11 de Janeiro. O Irão reconheceu que por um erro lamentável, um dos seus mísseis defensivos abateu um avião de passageiros, ucraniano. É um reconhecimento tardio de uma nação acossada, pois a natureza dos destroços do avião não deixava pensar noutra coisa. As acções incendiárias do cartel de Washington já fizeram mais de 170 vítimas. Fica uma interrogação: numa noite com os nervos à flor da pele porque não fecharam os corredores aéreos?
12 de Janeiro. Em entrevista à revista História editada pelo JN, a historiadora, Maria de Fátima Bonifácio, debitou esta ideia extraordinária: «Se num regime de concorrência aberta e lícita [!!!] aparecem bilionários, tanto melhor, pois dão emprego a muita gente.» No Verão passado, no jornal Público, esta mesma historiadora escrevia que ciganos e negros não "partilham, de um modo geral, as mesmas crenças religiosas e os mesmos valores morais". Antes escreveu que deviam existir no ensino superior quotas para negros e ciganos.
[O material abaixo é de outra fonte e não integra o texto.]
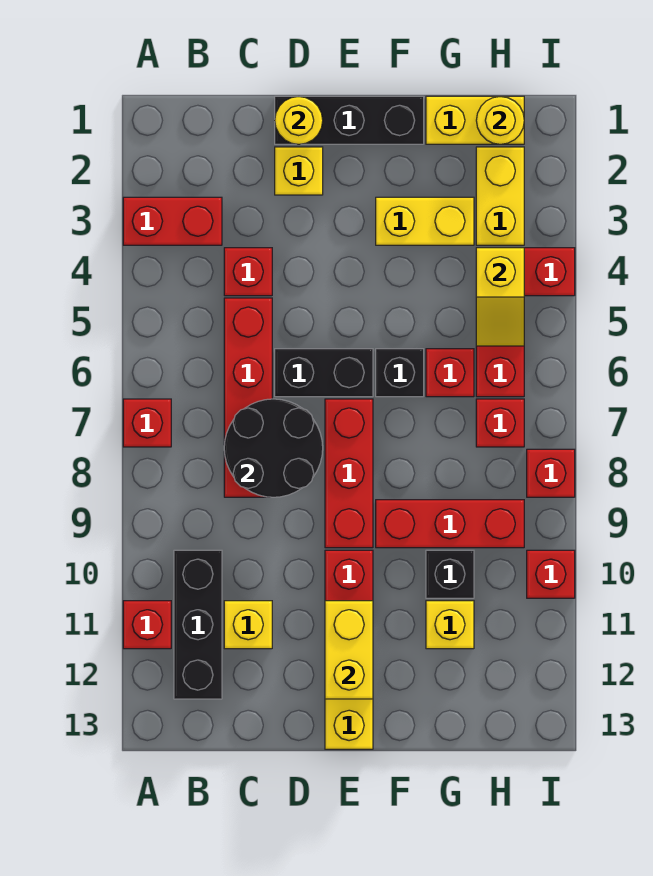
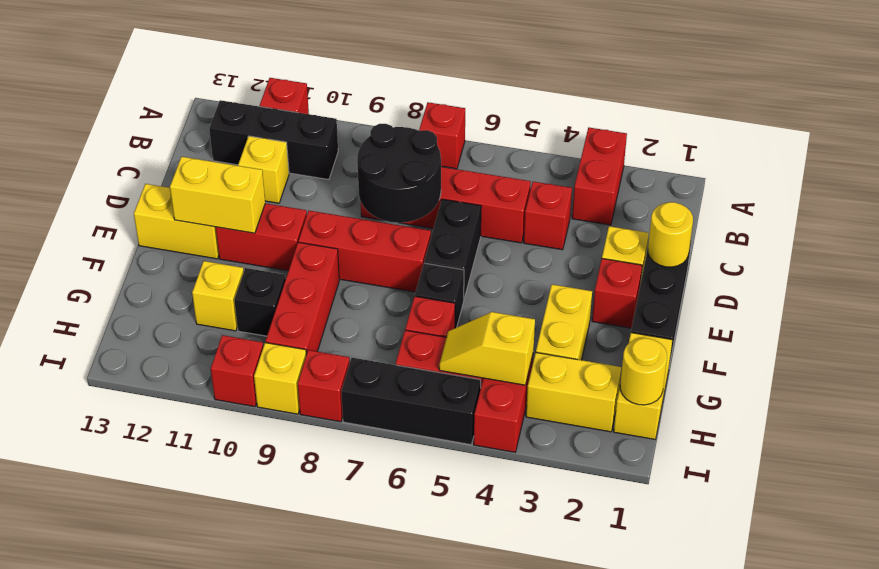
red brick H7 level 1 -> red brick E2 level 1
none -> black brick I5:I7 level 1
none -> yellow brick I9 level 1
13 de Janeiro. Clara Ferreira Alves, cujos escritos não frequento, em crónica para a revista do Expresso, deixou gravada esta pérola: “Qualquer leitor de História sabe que os persas andam em guerra há milhares de anos”. Só os persas?, os europeus não? O Império Romano, as monarquias feudais da Idade Média, do Renascimento, do Absolutismo foram uma espécie de reino dos céus, pacífico, onde se morria de monotonia? Eu que acreditava que as duas guerras mundiais do século XX se tinham iniciado na Europa! A última guerra travada pelos persas ocorreu na década de 80 quando tiveram de defender o país da invasão iraquiana. A última guerra da Europa aconteceu na década de 90, quando a voracidade capitalista destruiu um país, a Jugoslávia, e inventou outro, o Kosovo.
18 de Janeiro. O ministro dos Negócios Estrangeiros da Rússia disse que nos momentos que antecederam o abate do avião ucraniano, 6 aviões F35 da Força Aérea dos EUA, voaram sobre a fronteira Sul do Irão. Começa-se a compreender melhor os nervos à flor da pele dos iranianos e as certezas de Donald Trump logo após a tragédia. Que outras surpresas nos trarão o futuro!